I marked several passages defining argumentation and discussing ways to teach it, which I’ll try out with students and teachers in various areas, including the sciences. Graff has lots to say about the ways we usually teach. His list on page 29 of the mixed messages that academics give students hits home: “Be yourself, but do it the way we academics do,” and “There are no right answers, only endless questions; but some answers are better than others and some don’t even qualify to get on the map.” Chapter 2 usefully enumerates the oddities of academic discourse, reminding academics, for instance, that we always expect aggression and negativity as part of persuasion. He notes the dual meanings of our term “argue” (sometimes simply state a proposition, sometimes outline a contention) and our unexplained assumptions about the need to use elaborated code where things are stated and explained rather than the restricted code of face-to-face conversation where knowledge is assumed. I wish he had said more about when and how we make that choice, a particular challenge for science students and for international students.
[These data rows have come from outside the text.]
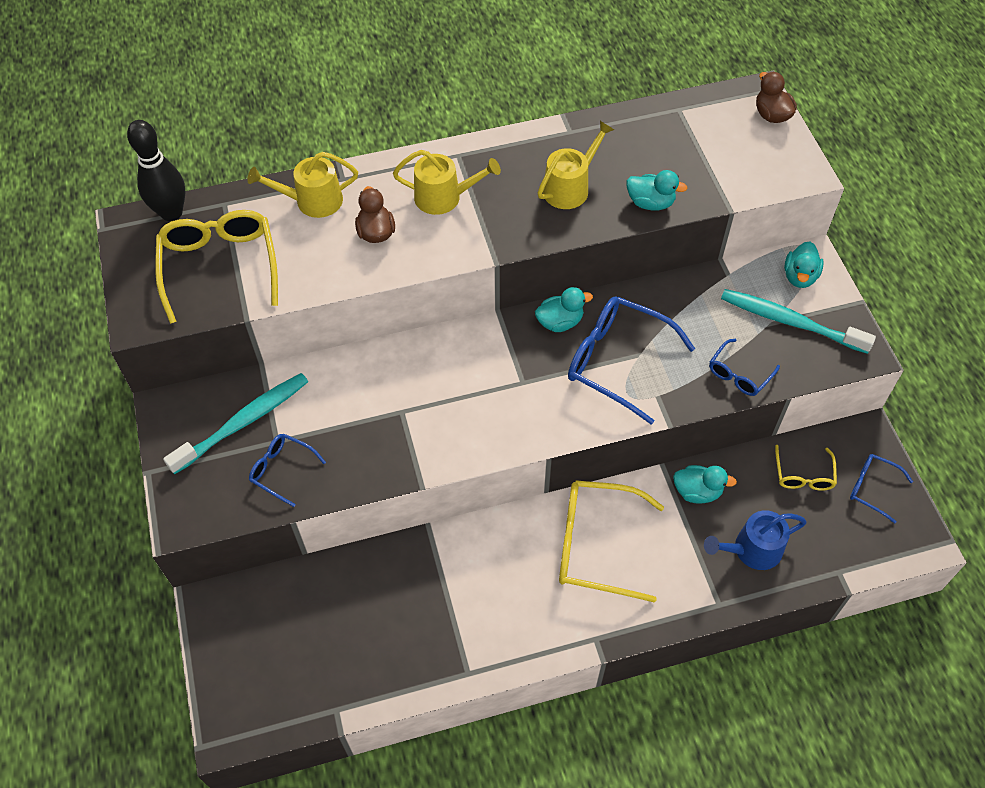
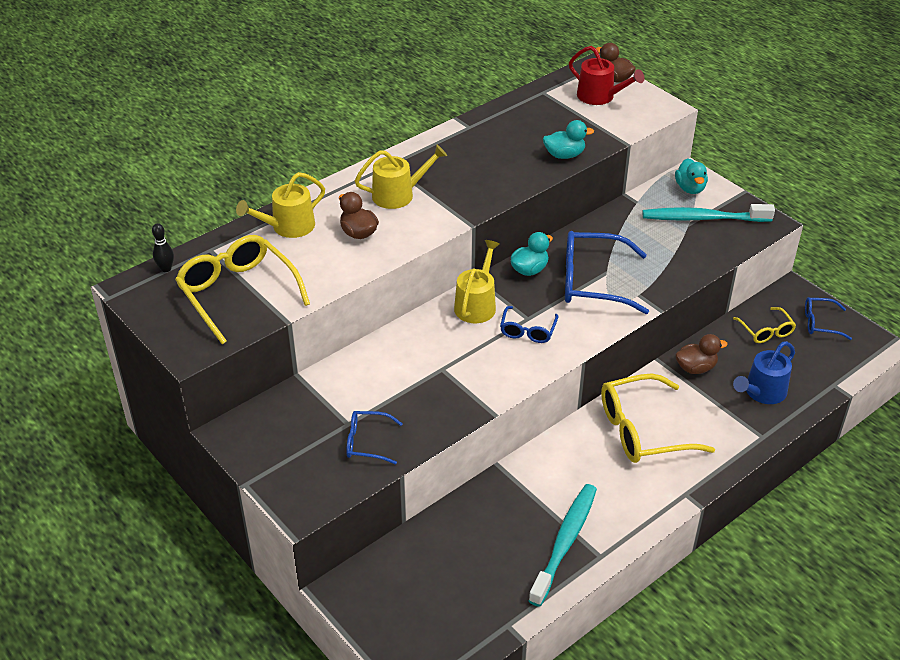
camera: 25 degrees left, 15 degrees down
(171, 213) = (166, 269): black bowling pin -> black bowling pin, size x0.49
(243, 422) = (309, 420): turquoise toothbrush -> turquoise toothbrush (565, 542)
(570, 187) = (495, 162): yellow watering can -> yellow watering can (477, 304)
(697, 491) = (696, 368): turquoise duck -> brown duck
(739, 135) = (600, 97): none -> red watering can
(739, 374) = (689, 262): blue glasses -> blue glasses (528, 331)

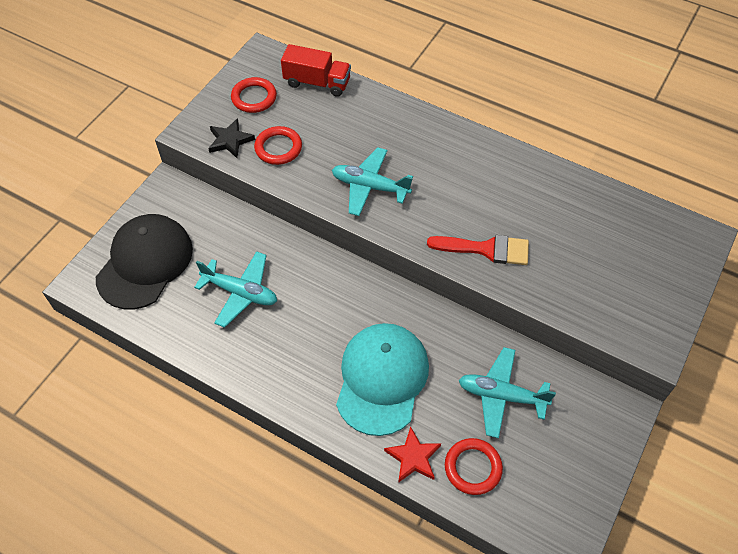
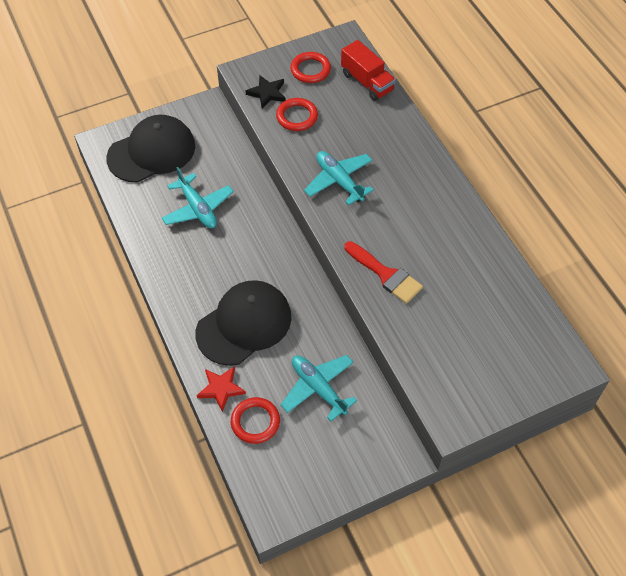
camera: 35 degrees right, 0 degrees up
(382, 379) = (244, 324): turquoise cap -> black cap

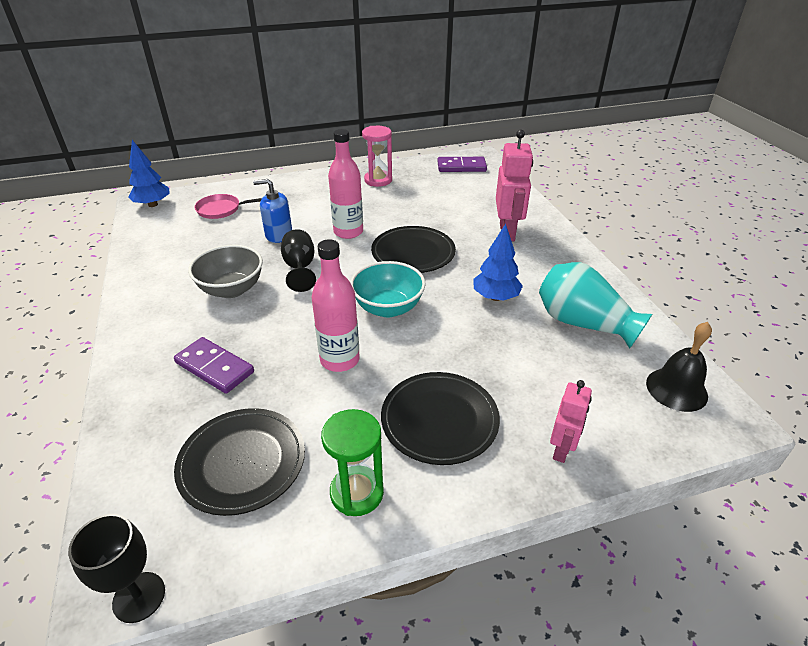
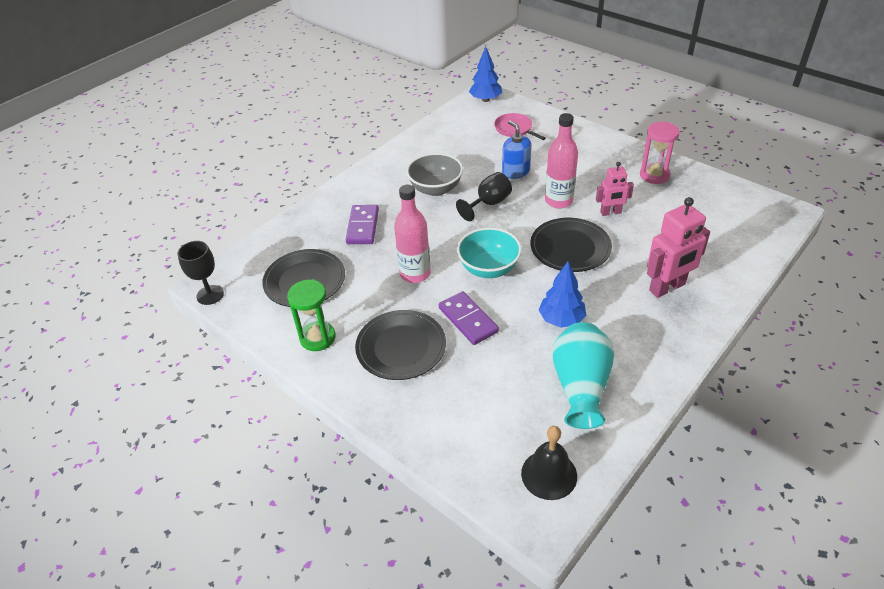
camera: 60 degrees right, 5 degrees up
(461, 167) = (748, 209): purple domino -> purple domino (468, 320)
(562, 449) = (424, 421): pink robot -> pink robot (610, 212)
Graff’s own teaching skills are no doubt exemplary. One of his maxims is “Dare to be reductive.” He follows it impressively himself in defining the skills students need to enter academic culture and public discourse. A commitment to articulating ideas in public, he says, requires you to “listen closely to others, summarize them in a recognizable way, and make your own relevant argument.” (Yes, he cites the passage from Kenneth Burke about entering a parlour where the conversation is in full swing, though for some reason he says it’s a cocktail party.) Several times in the book Graff mentions that he and his wife Cathy Birkenstein-Graff are developing a handbook as companion to this book, to be called A Short Guide to Argument. I’ll watch for it. Samples of their advice are included in Clueless, including what Graff calls “template sentences” to indicate the rhetorical moves involved in argument. Graff says that it’s worth the risk of reductivism to ask students to include sentences like these in their writing: “To put the point another way…,” “Here you will probably object that….,” or “Of course I don’t mean to suggest that….” It occurs to me we could ask students to find such sentences in what they read, then imitate or even parody them in their own work. The book ends with a two-page epilogue, “How to Write an Argument: What Students and Teachers Really Need to Know.” It includes several of the template sentences—enough to require choice rather than seeming like a formula for organizing a paper—and standard advice like imagining a reader who keeps saying “so what?” and “who cares?” Graff tells students to be bilingual so that they can try out their ideas in both an academic voice and a nonacademic one to see if they still make sense. His own writing certainly passes that test, though his advice doesn’t match the sweep of his analysis.